Trump’s business dealings, which are largely in real estate and licensing of his brand, are also eligible for large write-offs that can minimize a tax bill even if the company is making money. For example, real-estate owners can depreciate the value of their buildings and deduct the interest paid on the loans financing the property.

“There are many, many tax advantages to real estate. It wouldn’t be unusual to show losses from real estate deals” even if the building is gaining value, said Walter Deyhle, a partner at accounting firm Gelman, Rosenberg and Freedman. “It’s not necessarily showing something evil.”

The returns will show if his businesses are making money and whether his licensing deals have become more or less valuable since he became president.

International dealings will also be more apparent. The U.S. has relatively robust foreign financial disclosures, so Trump is required to report whether he owns a offshore company or has bank accounts outside the U.S., but the returns won’t necessarily show if a foreigner has lent him money, Deyhle said.

Trump’s taxes will also disclose what he considers his home to be for tax purposes. The law in the District of Columbia says that elected officials who work in Washington should claim their home state for tax purposes. Trump, who splits his time between residences in high-tax New York and Florida, which doesn’t have an income tax, could see a large tax break if chooses Florida as his official home.
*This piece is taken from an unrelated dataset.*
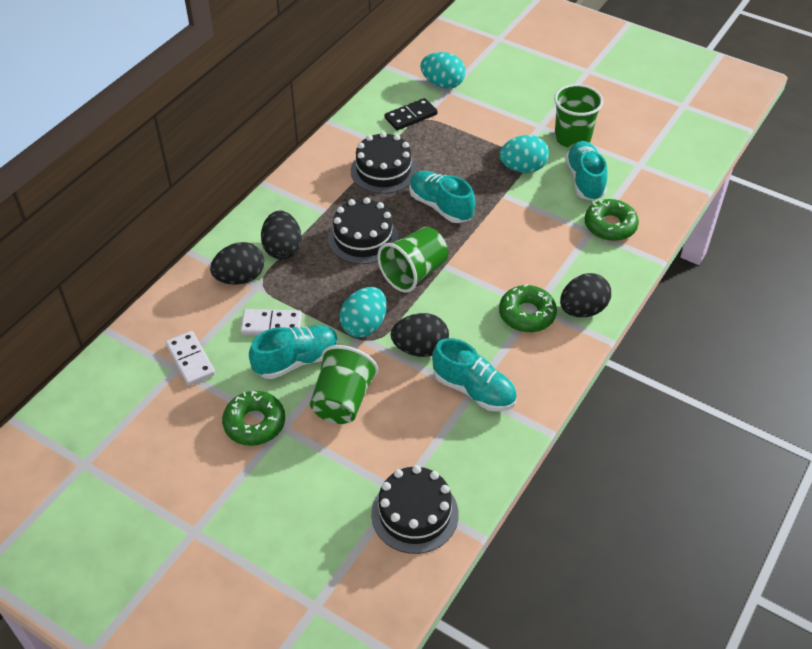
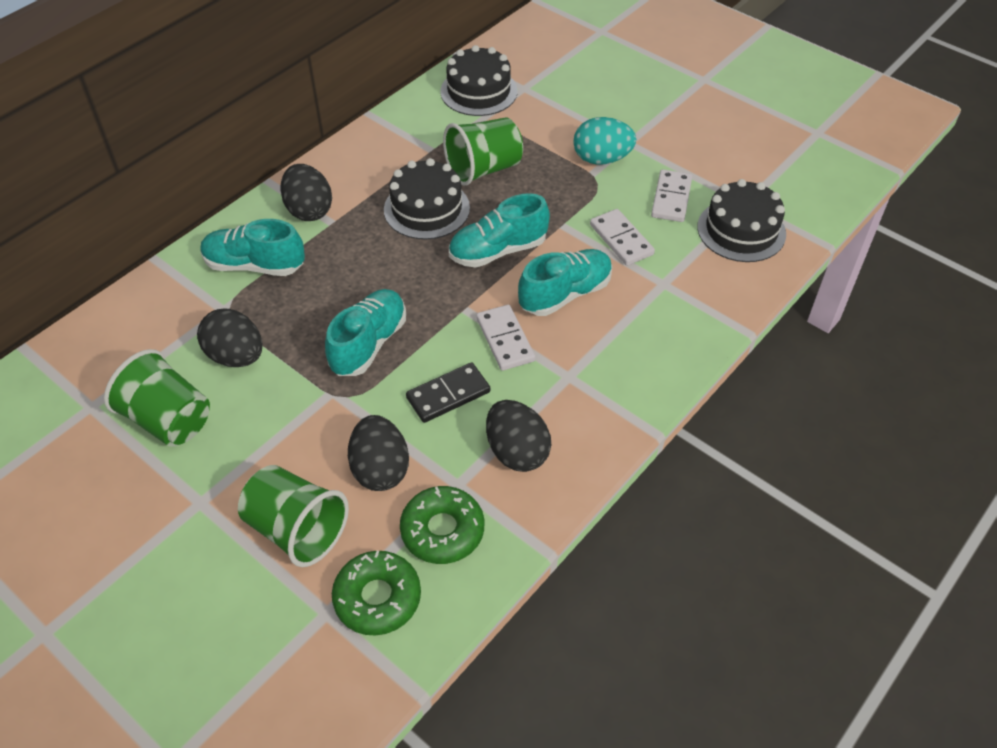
green donut: 3 -> 2
turquoise egg: 3 -> 1
white domino: 2 -> 3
If Trump’s returns show that he committed tax fraud -- meaning he under-reported his income by at least 25 percent -- the IRS could assess penalties for as much as 75 percent of any underpayment on all the returns, plus interest. Short of that, the statute of limitations is three years for the IRS to re-examine and potentially find fault in the returns.

The IRS has already been auditing the president, though it’s unlikely the audits have lasted as long as he says they have, Andrea Friedman, a partner at accounting firm at Katz, Sapper & Miller, said. It’s unlikely that they go back and challenge what they’ve already reviewed, she said.

“People might be disappointed,” she said.